Of course, stories are just out my front door, too, and this past month I’ve remained in Charleston, a long-ish stint of staying put and not putting that much gas in my car. I’ve watched the marsh turn from electric green to shades of burnt umber in the space of a week, contrasting the blue of the creeks into faded denim ribbons as I drive over bridges. I’ve parked it at restaurant bars and ordered copious amounts of food — for more on that, see below — meeting friends and colleagues so we can catch up or talk shop. And I’ve pulled some of those pebbles out of my pockets and polished them to the best of my ability for you. Lots of writing, lots of wine with friends, and lots of locking my own front door at the end of the night, with more to come.
Article Updates
I’ve had the wonderful responsibility of working with editors to compile Conde Nast Traveler’s annual Best Restaurants of Charleston list since 2017, and 2024 just went live with 39 restaurants. The team and I work to make this list ultra usable for readers, so I hope you’ll find as I did that “It’s a good time to be cooking (and eating) in the Holy City, where our favorite established restaurants constantly prove they still matter, while there are so many new flavors to try.”
And in a completely different direction, I’ve shared a fun addition to your holiday table for Simply Recipes: pineapple casserole. I lived for the early 80s church potluck as a child (bucket fried chicken, say less), and this casserole often made an appearance as well. If you’re headed to a potluck Friendsgiving, this might be one to try.
Other published media I like right now: If you’re looking for holiday baking inspiration, consider Anne Byrn’s Baking in the American South. She graciously sent me a copy, and as soon as the temps drop below 70 — any day now, right? — I’m going to preheat the oven and try some of these recipes. I have always found her instructions to be failproof, and this is her biggest book triumph yet.
On my mind: always a million things, especially at 3 a.m. … this month — the idea of work. What is “work”? How do I differ from my parents and ancestors in use of this word? How can I be aware of these differences so that I honor the commitment to work that enriches this artist’s life I’ve chosen? I’m looking to authors like Rick Rubin to navigate.
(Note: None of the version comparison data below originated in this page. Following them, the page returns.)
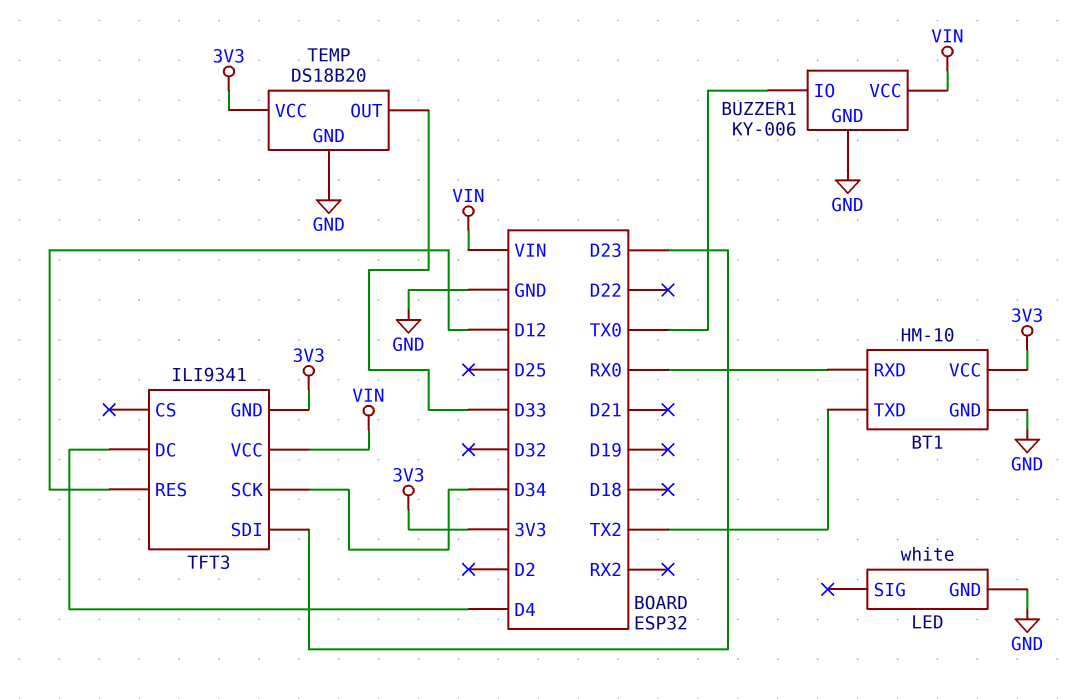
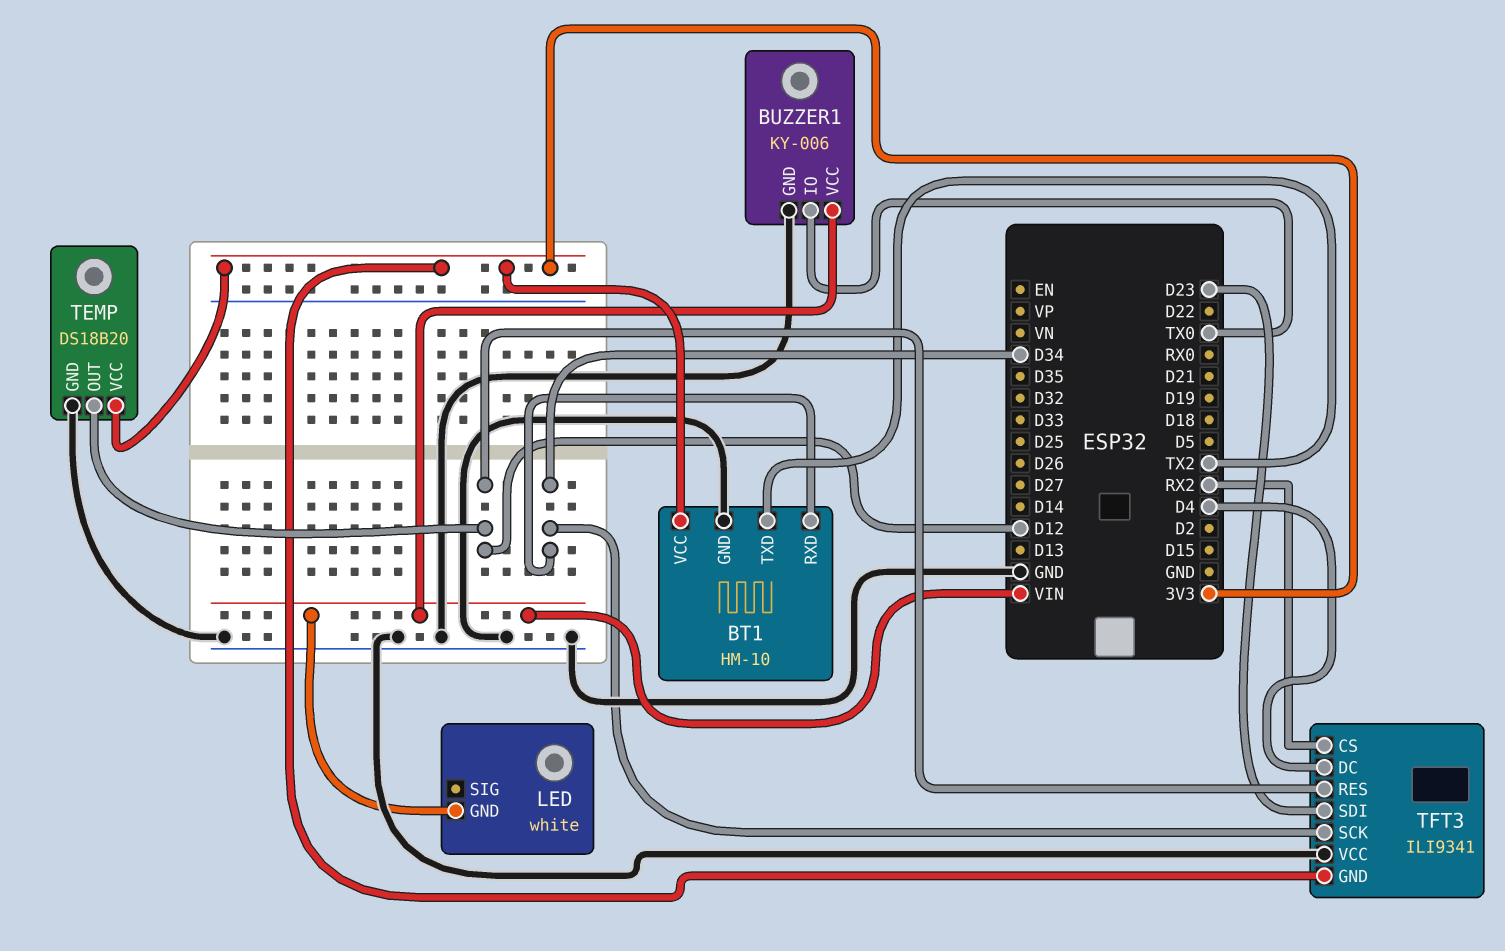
BT1 pin RXD: RX0 -> D34
LED pin GND: GND -> VIN
TEMP pin OUT: D33 -> D12
TFT3 pin CS: none -> RX2
TFT3 pin VCC: VIN -> GND

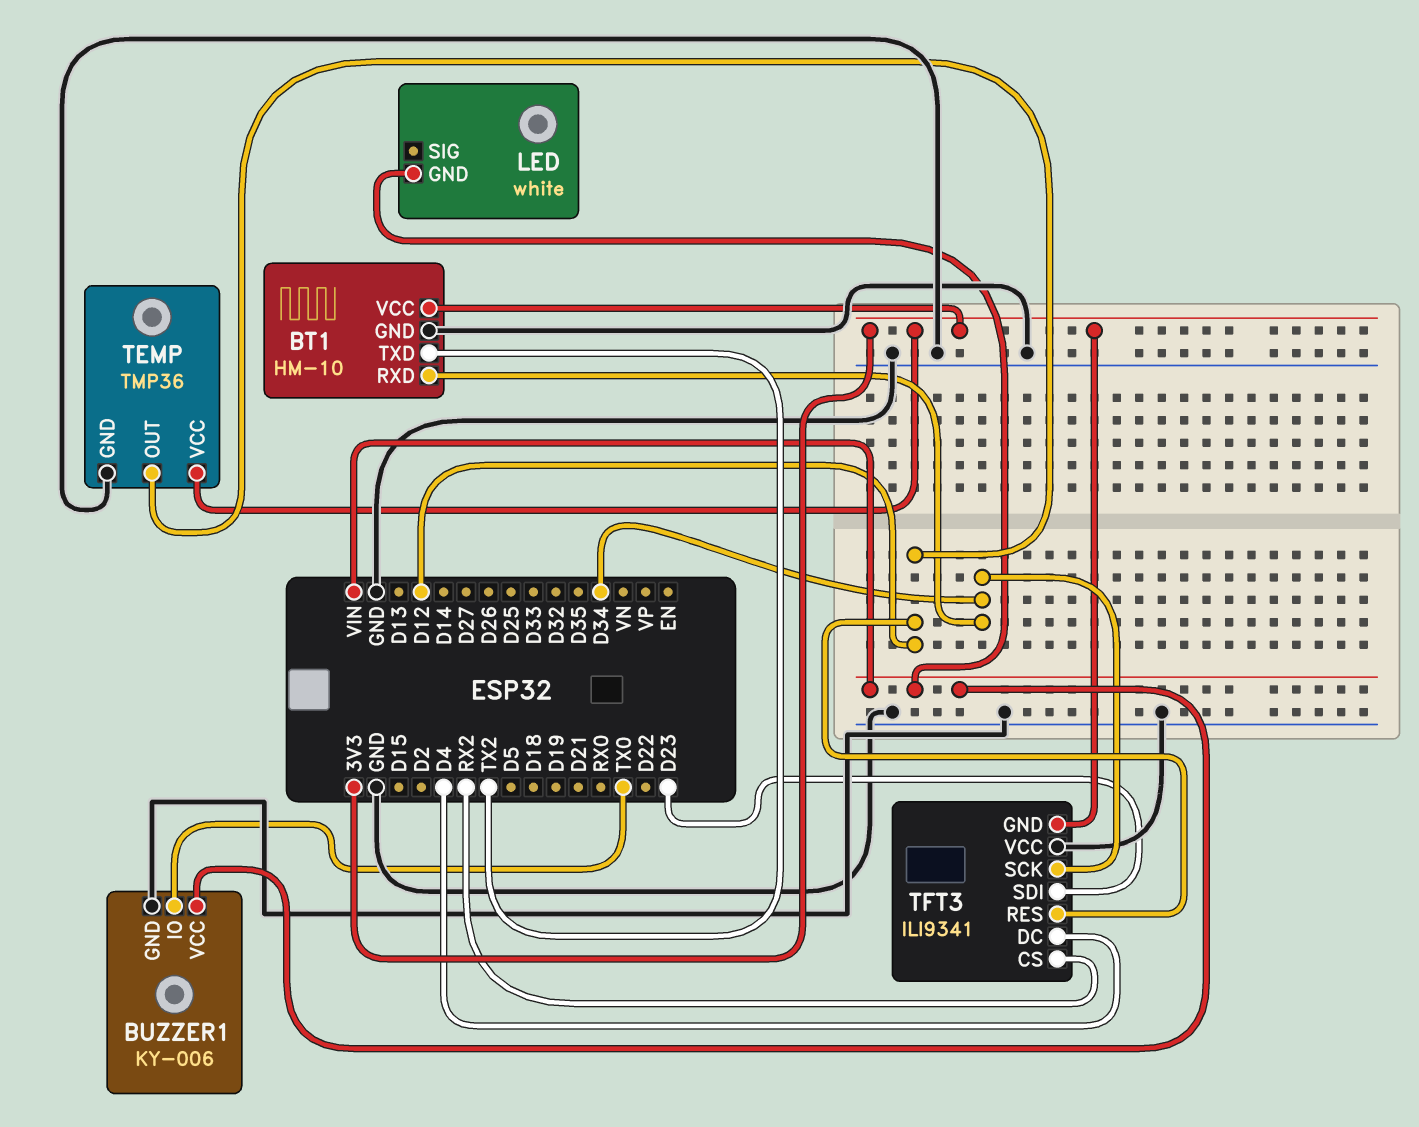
TEMP: DS18B20 -> TMP36

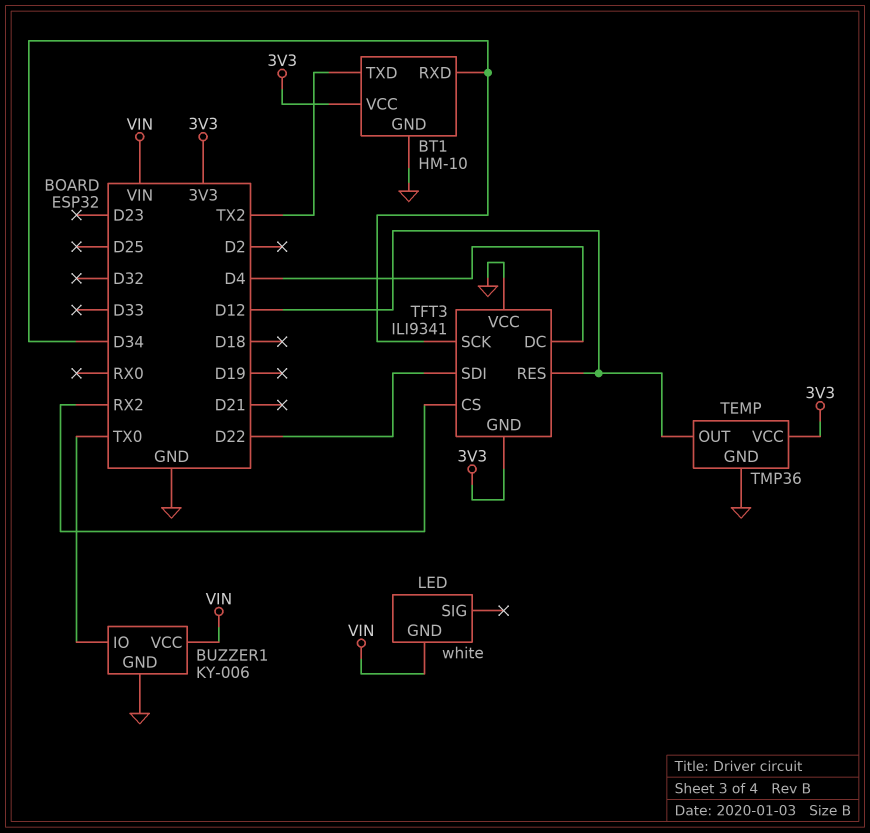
TFT3 pin SDI: D23 -> D22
Cooking soundtrack album: Thee Sacred Souls, Thee Sacred Souls
Best thing I cooked this month: Yes, I’ve made roasted chicken 1000 times, but it is a sort of homecoming for me, a “plant your flag” cooking practice that declares home kitchen status. This bird from Pasturebird not only was a celebration of the delicious depth of flavor of pasture-raised chicken, it was the celebratory last box unpacked, back home. I don’t do anything much except stuff it with a quarter lemon and celery, salt well and add a spice mix (in this case Oikogeneia Greek Blend from Charleston Spice Co.), then roast. Good chicken has enough fat in the skin to do the thing in a cast iron skillet without any help from me (and I flip the bird breast-side down so they don’t dry out under the heat).
https://www.instagram.com/southernfork/p/DCfgIfqxJ5C/
Until next time,
Steph
Great list!!!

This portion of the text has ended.